– Si, es que se ha demostrado científicamente que sos un pelotudo que piensa de más.
- Yo asenté con la cabeza y quise sonreír, pero ya era un poco tarde.
Entre insultos bien merecidos y reproches bien comentados, ablande el cuello para darle mas lugar a la vergüenza que me corría por la espalda. Uno, (en este caso yo), a veces piensa sobre el futuro y como todavía no paso, no podes dejar de “maquinar”. Y no es excusa, es la realidad de un tarado.
¿Cómo podemos escapar a las ideas sobre “el tiempo”? todavía no se lo pregunte. Pensaba hacerlo mañana.
Es difícil pedir perdón, por la vergüenza y esas cosas que sabes cuándo te equivocaste. Pero más difícil es hacer que la otra persona no se sienta mal por la ocasión fea que ocasionaste. Entonces es una cadena la cual creaste pero no podes terminar de resolver. Tenes que aguantarte todo el tiempo que se necesite para que las cosas pasen o te perdonen. Y es realmente bien merecido.
¿Que bueno sería entender eso antes de hablar, no?
Hablar… justamente. Mientras tiro mis palabras no puedo hacer que mis cejas charlen de otra cosa con la mirada de ella. Pero… ¿qué le están diciendo? Y realmente espero que sea algo bueno, porque si no me las afeito y listo. El otro día la vi reírse con ellas… si, los tres se reían de mi. Eso creo.
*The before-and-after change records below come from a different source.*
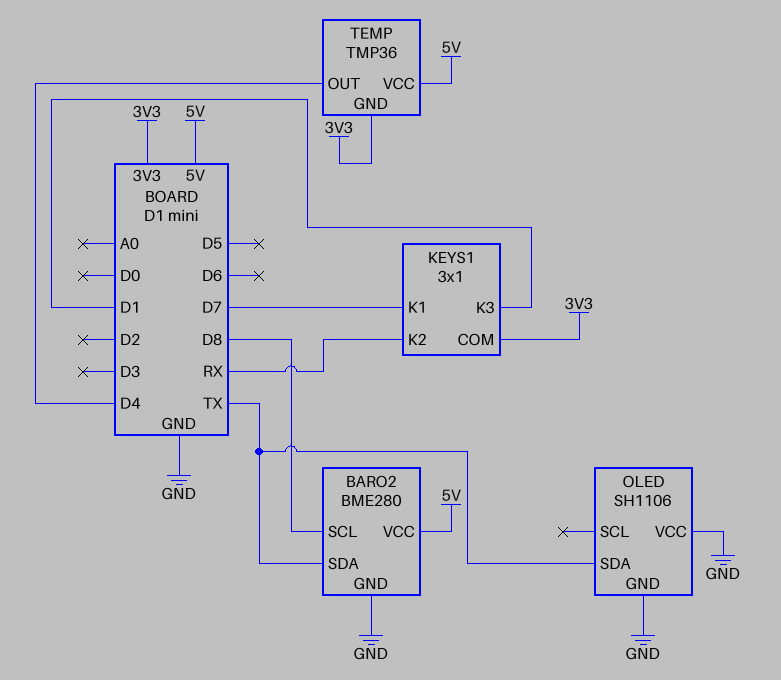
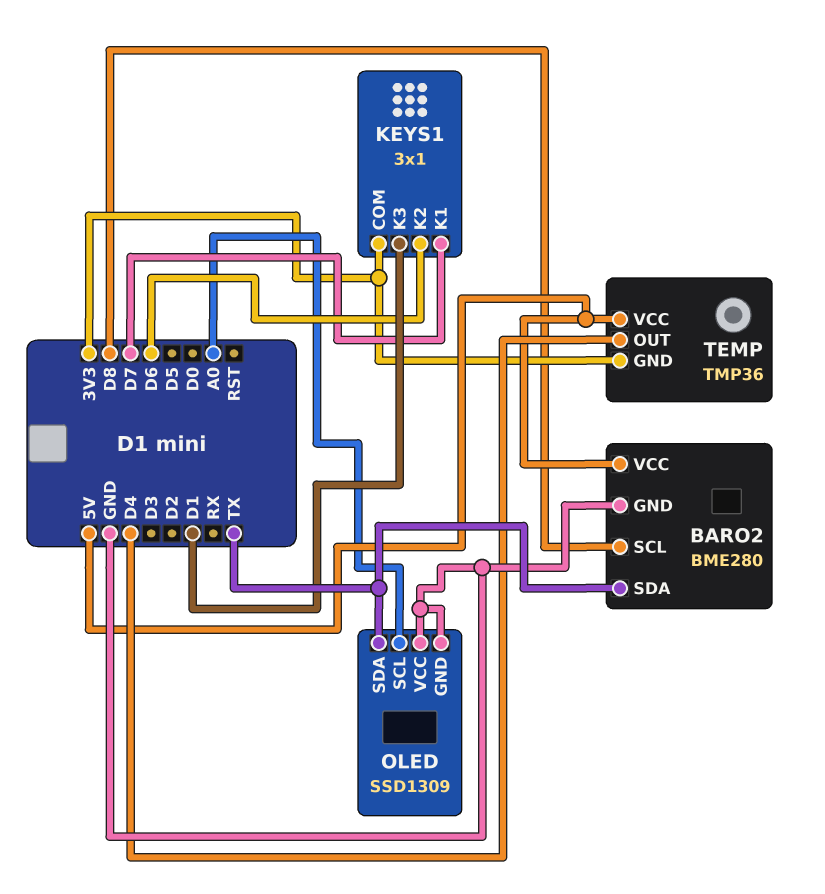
KEYS1 pin K2: RX -> D6
OLED: SH1106 -> SSD1309
OLED pin SCL: none -> A0

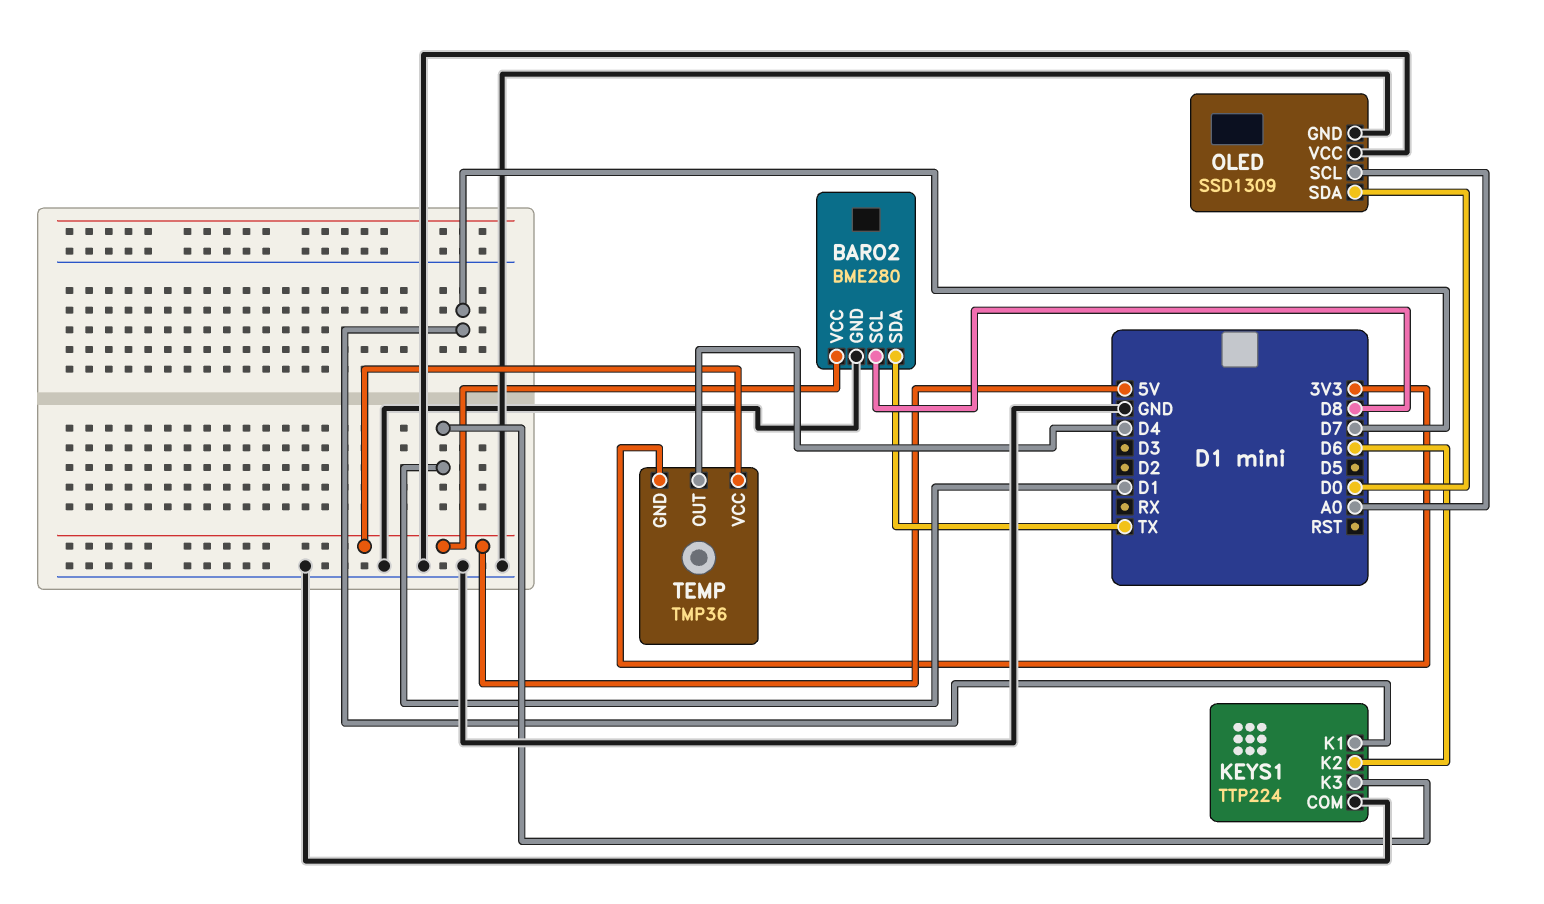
KEYS1: 3x1 -> TTP224
KEYS1 pin COM: 3V3 -> GND
OLED pin SDA: TX -> D0

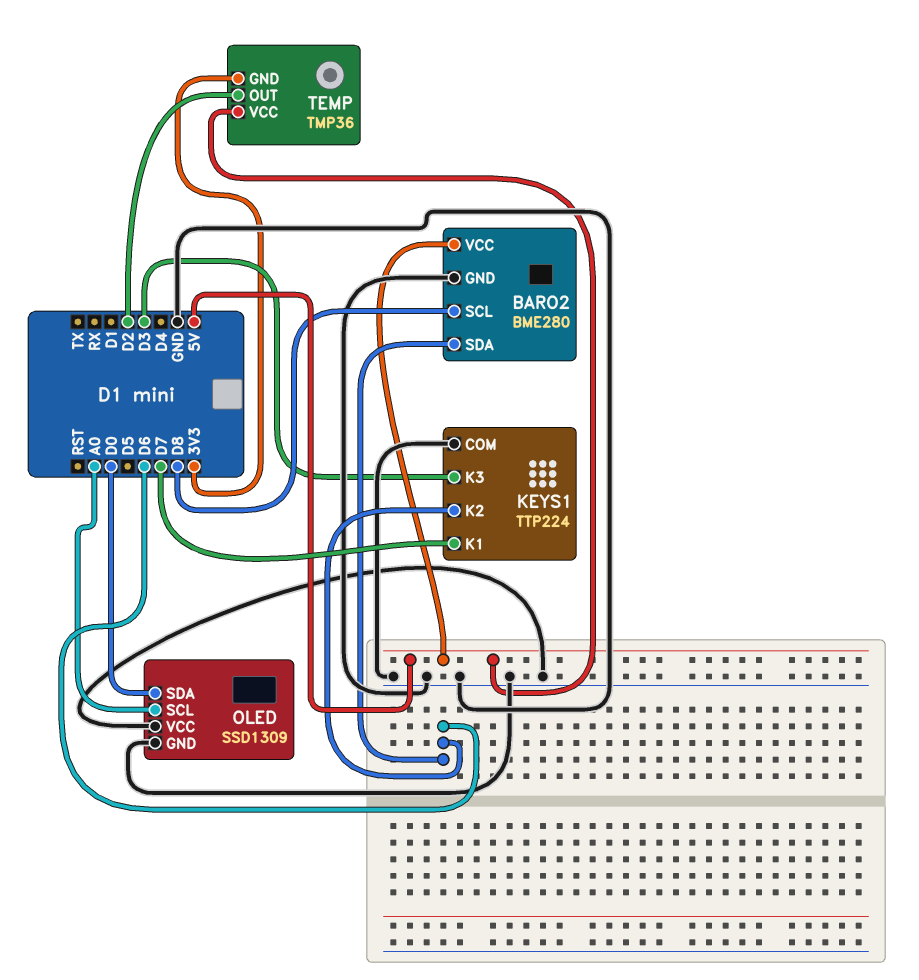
BARO2 pin SDA: TX -> D6
KEYS1 pin K3: D1 -> D3
TEMP pin OUT: D4 -> D2

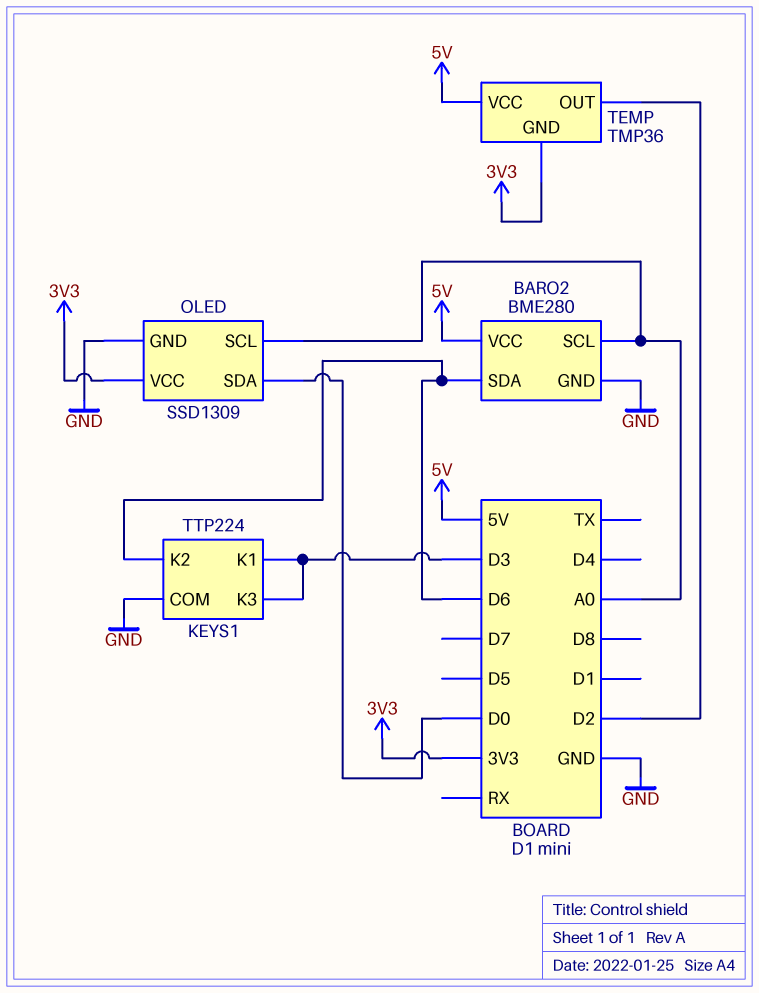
BARO2 pin SCL: D8 -> A0
KEYS1 pin K1: D7 -> D3
OLED pin VCC: GND -> 3V3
Y las manos.. Que decir sobre ellas…. (Mejor no mucho porque si no me van a dejar de pasar a letra lo que estoy pensando en este momento). Ellas me agradan. Pero señalan torcidas y siempre dejan la palma abierta como demostrando honestidad.
El texto se me fue de las manos, la idea sigue presente. Creo que quiero decir que no me da el cuerpo como para seguir disculpándome, y no porque lo haya hecho mucho, sino porque sé que le hice mal y creo que en serio. Lo lamento y mucho. Quisiera volver el tiempo atrás. Y no sé cómo expresarlo.